(j3.2006) (SC22WG5.4109) [ukfortran] Standard intrinsics and coarrays
N.M. Maclaren
nmm1
Thu Oct 22 07:52:41 EDT 2009
Ouch. I will draft some alternative wording that addresses Bill's and
Van's non-random-number comments. I don't think that it's critical
which approach is taken, as they all strike me as acceptable. That's
the easy bit.
Random numbers are hairier. Malcolm has given the main reasons that
I said what I did, but here is more detail. I will draft some new
alternative wording on this one, too.
There are two reasons I took the hard line on forbidding RANDOM_SEED in
a segment that is unordered with one that includes either RANDOM_SEED or
RANDOM_NUMBER.
Specifying what is defined and what is not is very hard when
you need to allow for two different models. POSIX makes a right
royal mess of it, and I should rather not do the same. At best, it
would be a lot more wording.
Systems with suitable compare-and-swap hardware can implement
parallel use of a shared RANDOM_NUMBER safely without locking. Adding
RANDOM_SEED to the mix makes that much trickier, and it's not something
that any sane programmer would do, anyway.

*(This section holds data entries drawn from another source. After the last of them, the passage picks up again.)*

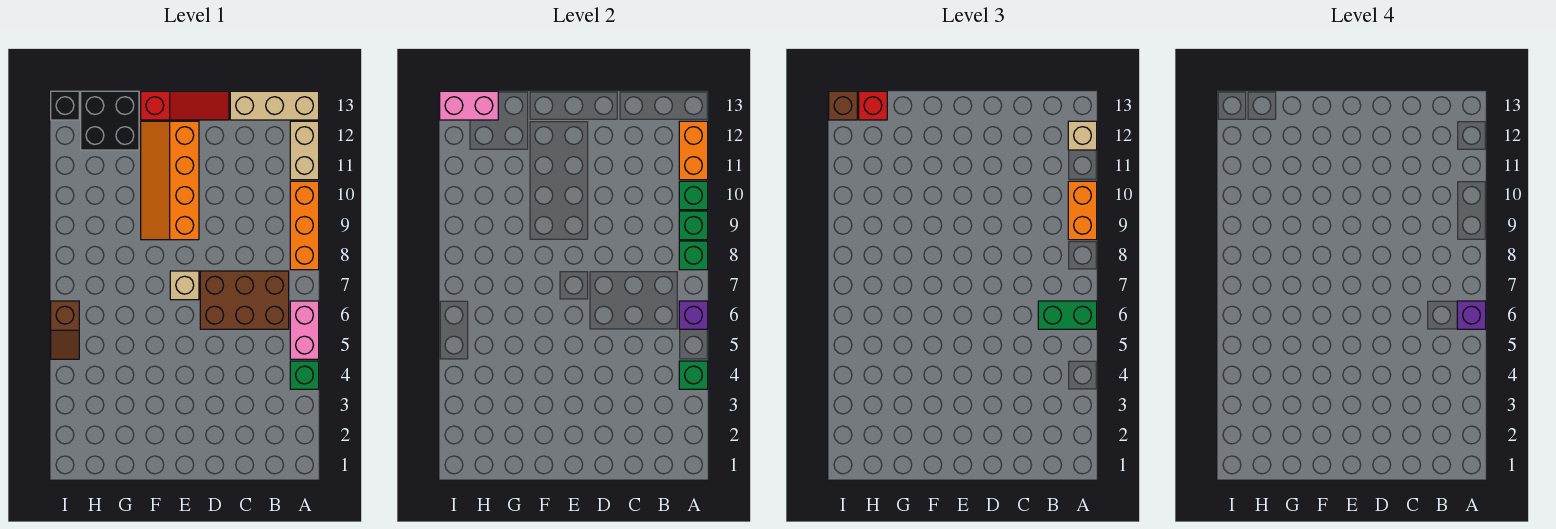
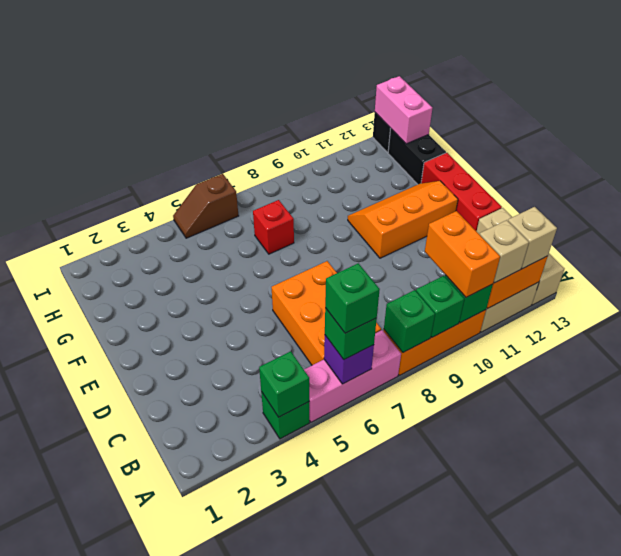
pink brick A5:A6 level 1 -> pink brick A5:A7 level 1
green brick A6:B6 level 3 -> green brick A6 level 3
purple brick A6 level 4 -> green brick A6 level 4
orange brick A9:A10 level 3 -> orange brick A10:B10 level 3
brown brick B6:D7 level 1 -> orange brick B6:D7 level 1
red slope D13:F13 level 1 top F -> red brick D13:F13 level 1
tan brick E7 level 1 -> tan brick A11 level 3
orange slope E9:F12 level 1 top E -> orange slope E10:F12 level 1 top E
black brick G12:H13 level 1 -> black brick G13:H13 level 1
red brick H13 level 3 -> red brick G7 level 1
brown brick I13 level 3 -> none

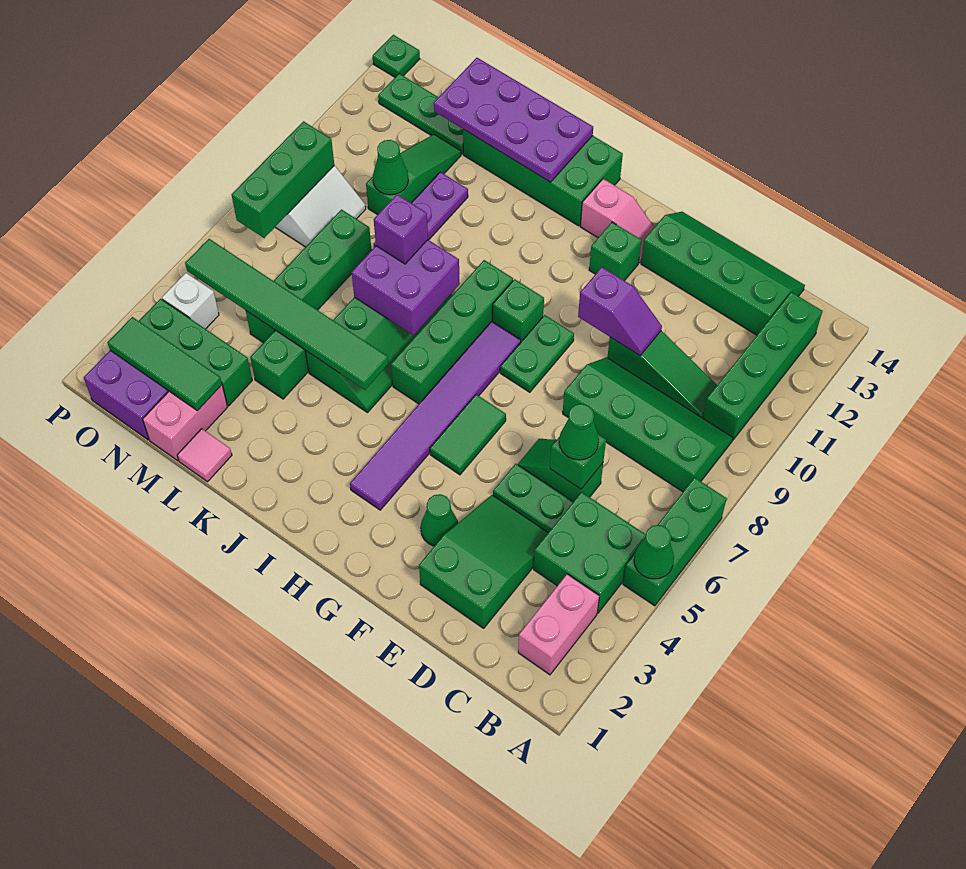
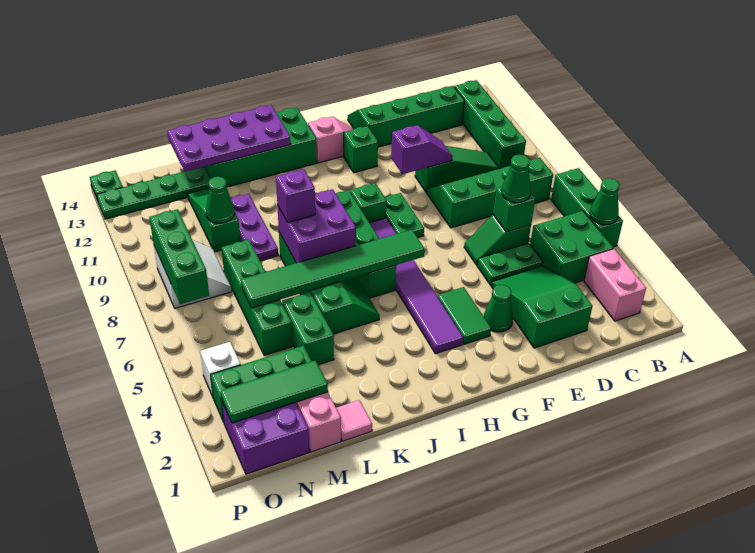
green tile G5:G6 level 1 -> green tile G3:G4 level 1
green tile J5:O5 level 2 -> green tile H6:M6 level 2
green plate M13:O13 level 1 -> green plate M13:P13 level 1

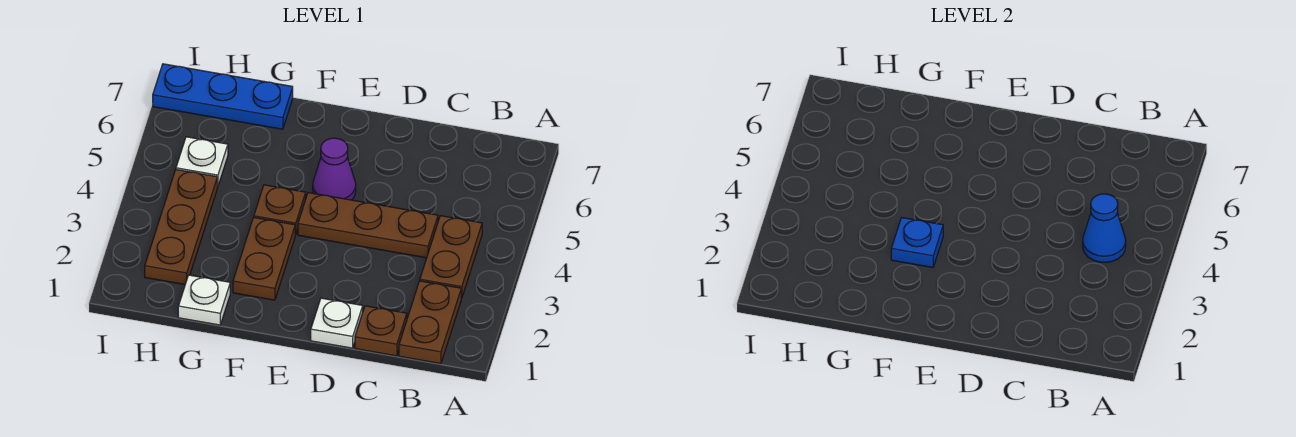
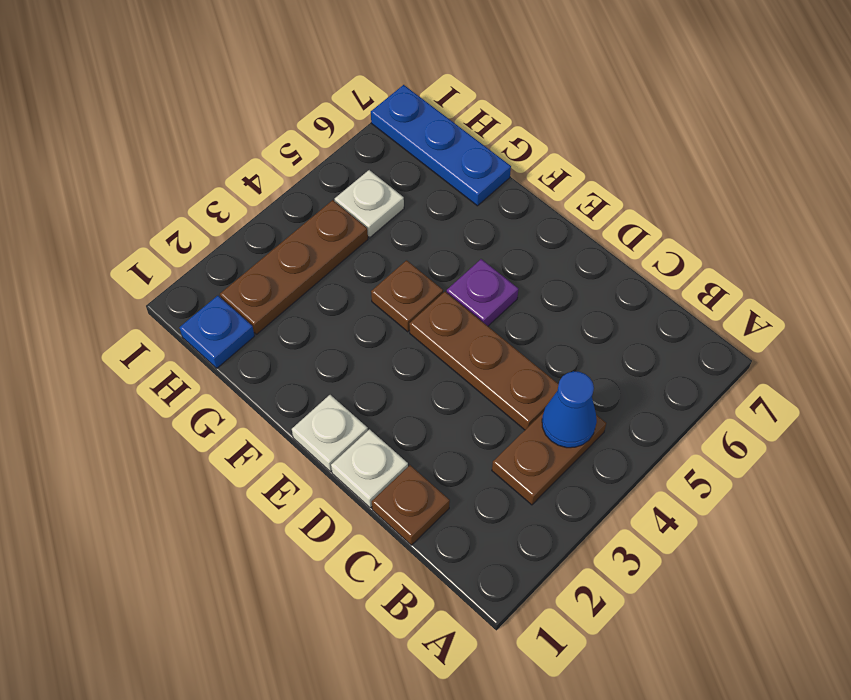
brown plate B1:B2 level 1 -> none
purple cone E5 level 1 -> purple plate E5 level 1
brown plate F2:F3 level 1 -> none
blue plate F3 level 2 -> blue plate H1 level 1
white plate G1 level 1 -> white plate E1 level 1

See also Aleks's point at the end. It wasn't one of my reasons, but
I should now add it to them.
The matter of parallelism is more 'interesting'. Malcolm is right,
and there are two approaches that I know of to quasi-independence:
The use of generators with coprime sequences (usually, but not
always, multiplicative congruential). I published this in 1989,
and it has been separately reinvented by some Russians.
Choosing starting points so that the sub-sequences are quasi-
independent across as well as along sub-sequences. Pierre L'Ecuyer
et al. are the experts here - do not, repeat NOT, trust ANY other
group. Most methods produce mere disjointness, and I can provide
trivial examples of when that leads to near-perfect correlation.
I agree with him. This is not something that a programming language
should stick its fingers into (as C has, in its loathesome example).
It's like defining the algorithms used for MATMUL or complex
exponentiation.
Van raised this point:
> It looks like Hobson's choice, but we ought either to choose, to
> provide a mechanism for a program to choose, or require the processor
> to provide a mechanism, outside the language, to choose.
It's a fair point, but that would mean specification changes. I am
trying to do this without any - as is procedurally correct! Also,
I noted the same for CPU_TIME, and omitted that for the same reason.
Here is what I suggest (but not for Fortran 2008):
RANDOM_SEED ([SEED, PUT, GET, PER_IMAGE, STAT])
CPU_TIME (TIME [, PER_IMAGE, STAT])
If PER_IMAGE is .True., the CPU_TIME is per-image, if .False.,
per-process; the default is processor dependent. STAT returns
non-zero for "can't".
Here are some specific comments on one posting of Aleks's.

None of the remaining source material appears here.